Unfortunately Atraxa, Grand Unifier, is just the latest in a long line of commanders who already do this. Food Chain outlets in the command zone stretch back to ancient times, when Prossh, Skyraider of Kher and General Tazri were still young. Food Chain fanatics will remember when Niv-Mizzet Reborn took the stage, holding the spotlight for all of a month before The First Sliver burst onto the scene. Since then we've had Ukkima and Cazur, Omnath, Locus of Creation and less than a year ago, Rocco, Cabaretti Caterer. Frankly, it's a buffet.

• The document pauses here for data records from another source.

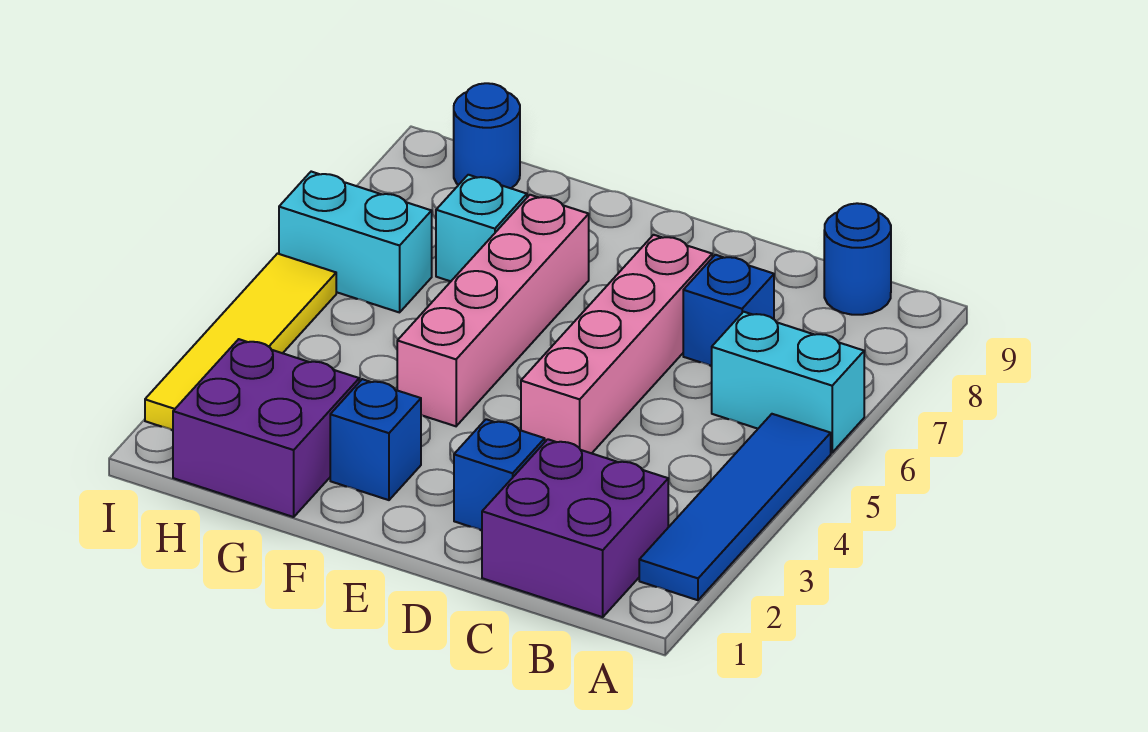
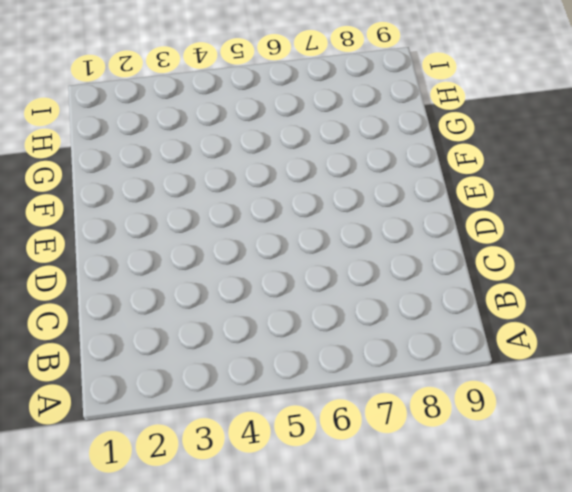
none -> blue tile A2:A5 level 1
none -> cyan brick A6:B6 level 1
none -> purple brick B1:C2 level 1

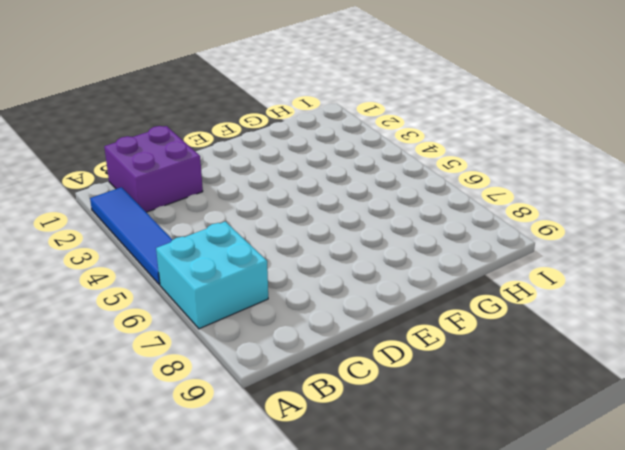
cyan brick A6:B7 level 1 -> cyan brick A6:B6 level 1
none -> blue round brick B9 level 1
none -> blue brick C7 level 1
none -> blue brick D2 level 1

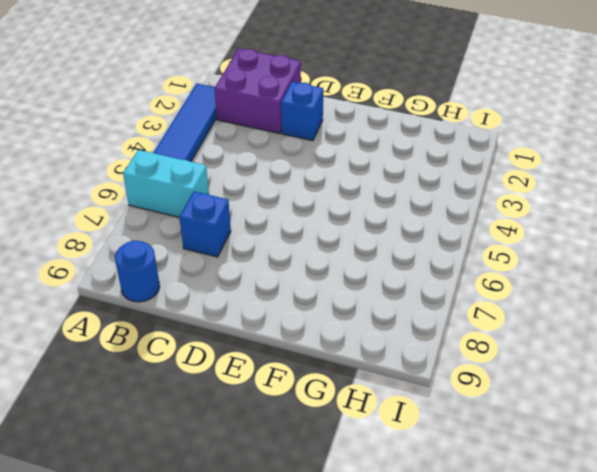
none -> pink brick D4:D7 level 1
none -> blue brick F2 level 1
none -> pink brick F4:F7 level 1

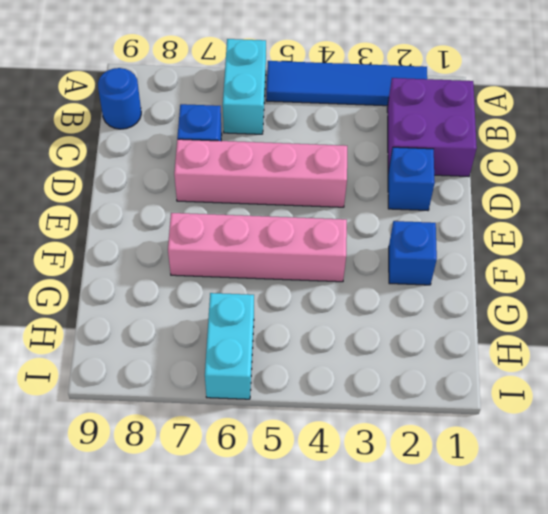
none -> purple brick G1:H2 level 1
none -> cyan brick G7 level 1
none -> blue round brick H9 level 1

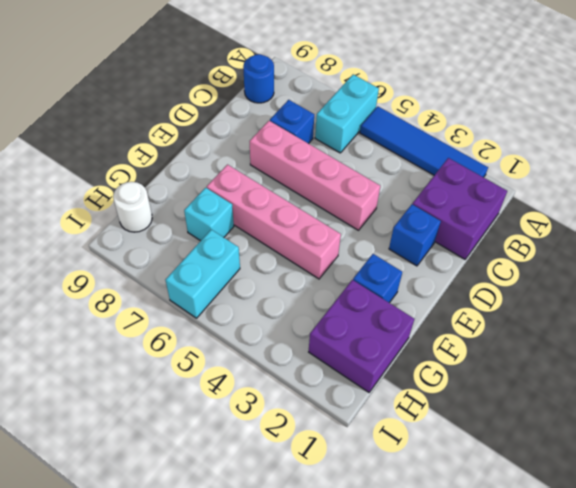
white round brick H9 level 1 -> blue round brick H9 level 1
none -> yellow tile I2:I5 level 1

Atraxa, Grand Unifier is the closest to Niv-Mizzet Reborn, but a better comparison point is The First Sliver. Casting from hand or cascade, the end result of both combos is the same, but The First Sliver has an extra color, which means not just an extra combo piece in the form of Squee, the Immortal, but access to the other Goblin. Speaking of colors, Atraxa, Grand Unifier might have more colors than Ukkima & Cazur, but the Ukkima combo works regardless of the number of remaining cards in of your deck. You could argue it's in better colors than Rocco, Cabaretti Caterer, but Rocco actually does something independent of Food Chain and they're capable of assembling a multitude of other winning combinations.

She also requires a whopping four pips and three colorless, and the payoff for resolving her is woeful. Best case scenario, you'll put seven cards in your hand, and only if your top ten happen to have seven different types. Well, technically eight, but we don't know what a Battle is yet. Rather than wasting anymore words on Atraxa the Lesser, let's speculate on what a Battle is. Maybe some kind of world enchantment? Could it be something like the planes from planechase? A Dungeon-style subgame? Give me your best guess in the comments.


All Will Be None?

It's an interesting set, and we're all dying to know what Battle is, who will remain compleated and whether or not they're just going to undo everything with time travel shenanigans, but I can't look you in the eye and tell you Phyrexia: All Will Be One is going to make waves in cEDH. Because despite the small upgrades for specific archetypes (did I mention I play Koll?) and all the new options Winota, Joiner of Forces has to consider, it's on the weaker side for cEDH.

Or is it? That's not rhetorical, I want to know what you think. I've been surprised by the chatter around the blue cards especially, Minor Misstep, Unctus, Grand Metatect, and Synthesis Pod, so tell me, what am I missing?

Thanks for reading, and here's hoping March of Machines brings us some real power.


  1. For those keeping score, this marks the fifth consecutive set review where Dockside has come up. Dread it, run from it, Dockside still warps all card evaluation.
  2. Force of Will, Force of Negation, and Fierce Guardianship all fit this bill.
  3. There are over a dozen cards that share a name with a Magic set, but the majority were printed in a different set to their namesake: Mirrodin Besieged was printed in Modern Horizons, Apocalypse was printed in Tempest, Time Spiral was printed in Urza's Saga etc.
  4. Birgi does not reduce equipment costs but make a mana neutral creature into a mana positive creature, thereby paying for Skullclamp.


Jake FitzSimons is a writer from Sydney and a Magic fiend. He's either the johnniest spike or the spikiest johnny, nobody is sure which. When he isn’t brewing or playing cEDH, he can be found writing, playing piano, and doting on his little cat.